Ⅹ) Conclusion and outlookThrough this project, we have explored the intersection between environmental responsibility and technological innovation. The alarming decline in bee populations calls for urgent and concrete solutions, and connected beekeeping represents a promising step in that direction. Although our implementation faced challenges, such as power optimization difficulties and hardware integration limits, we succeeded in building a functional and modular prototype capable of monitoring hive conditions in real-time.
Beyond its immediate technical scope, this project offered us the opportunity to reflect on how embedded systems and IoT can serve ecological causes. The development process also emphasized the importance of simplicity, reliability, and adaptability when designing tools meant to operate in sensitive natural environments.

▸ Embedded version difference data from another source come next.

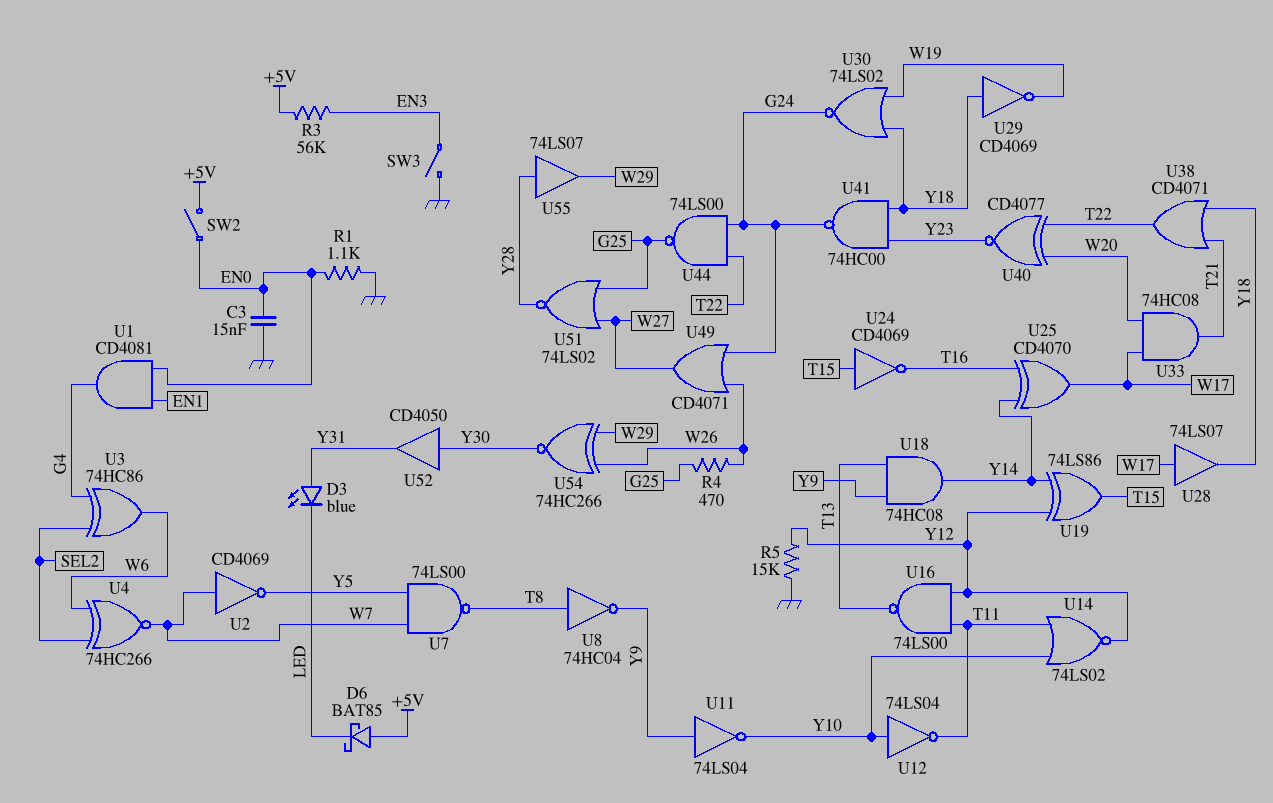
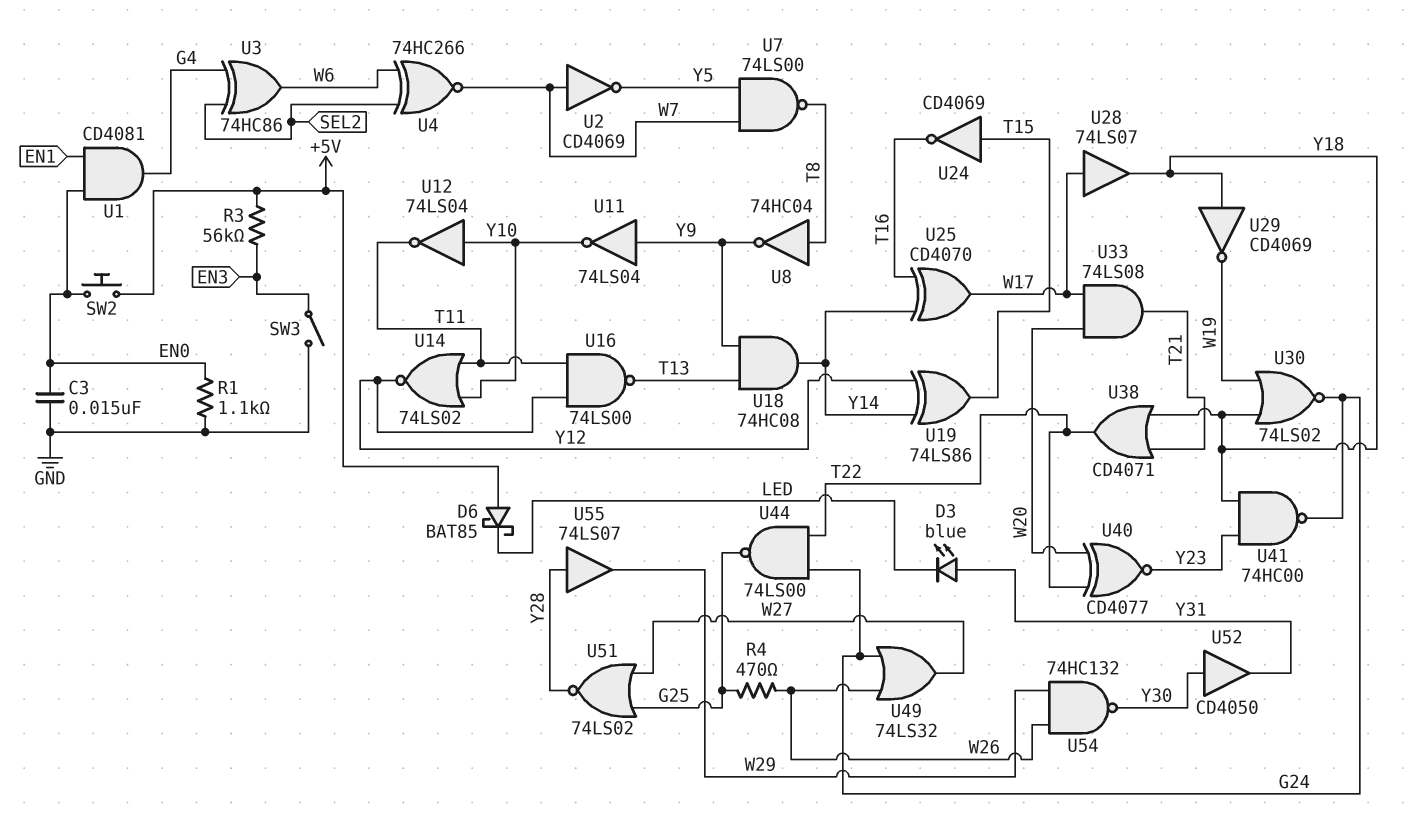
R5: 15k (GND, Y12) -> none
SW2: switch (+5V, EN0) -> button (+5V, EN0)
U33: AND 74HC08 (in W17, in W20, out T21) -> AND 74LS08 (in W17, in W20, out T21)
U49: OR CD4071 (in G24, in W26, out W27) -> OR 74LS32 (in G24, in W26, out W27)
U54: XNOR 74HC266 (in W26, in W29, out Y30) -> NAND 74HC132 (in W26, in W29, out Y30)

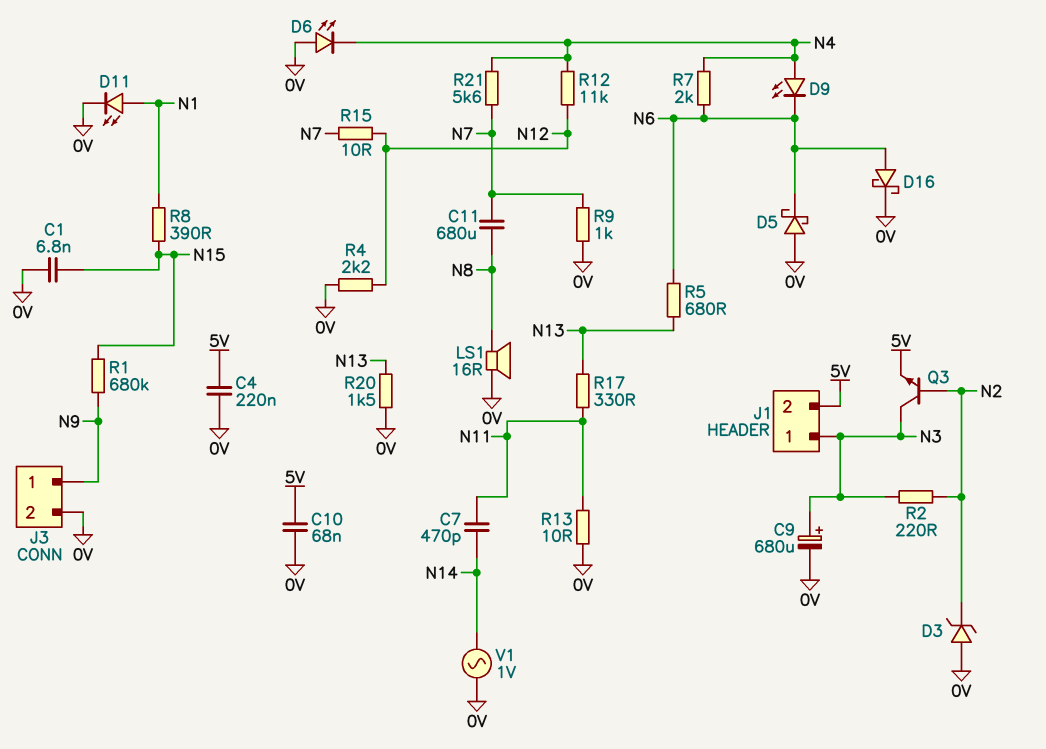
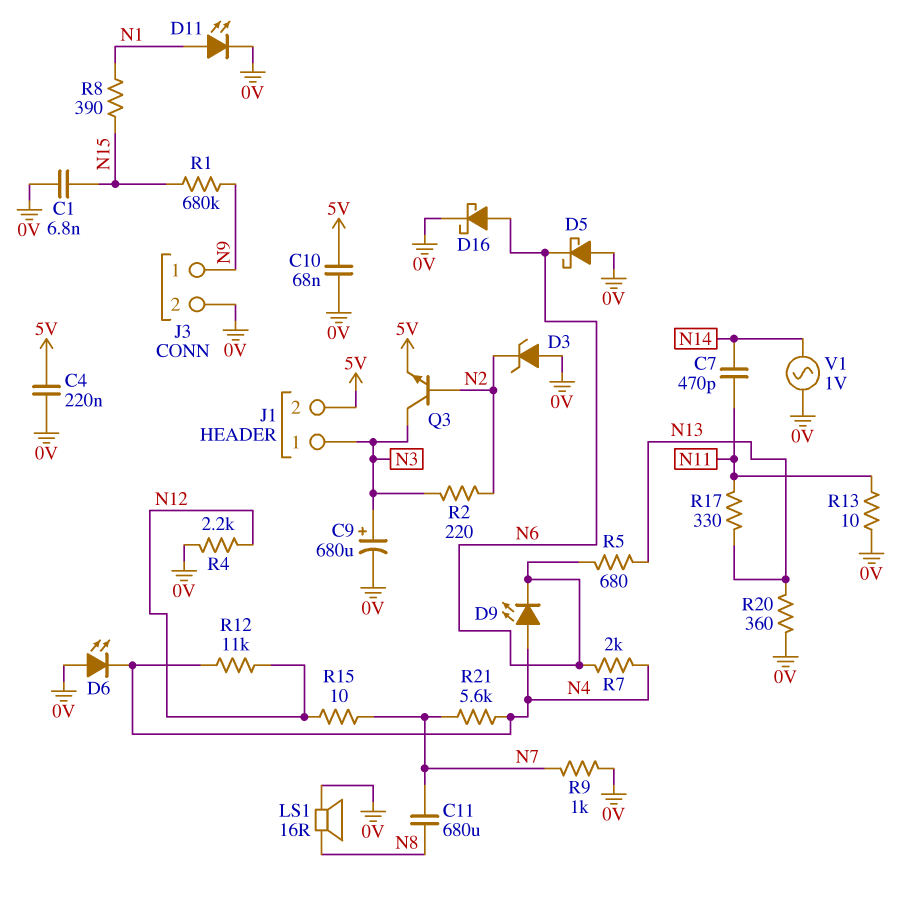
R20: 1.5k (0V, N13) -> 360 (0V, N13)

Looking ahead, there is significant room for improvement: battery level monitoring, more advanced energy-saving strategies, and robust long-term data analytics are all features that could elevate the system further. With continued iteration and collaboration, this kind of smart monitoring could empower beekeepers globally to better protect their colonies and by extension, biodiversity itself.
In the end, our work was not just an academic exercise, but a meaningful contribution to an ongoing global effort. If our system can support even a small part of the fight against pollinator decline, then the project has fulfilled its most important mission.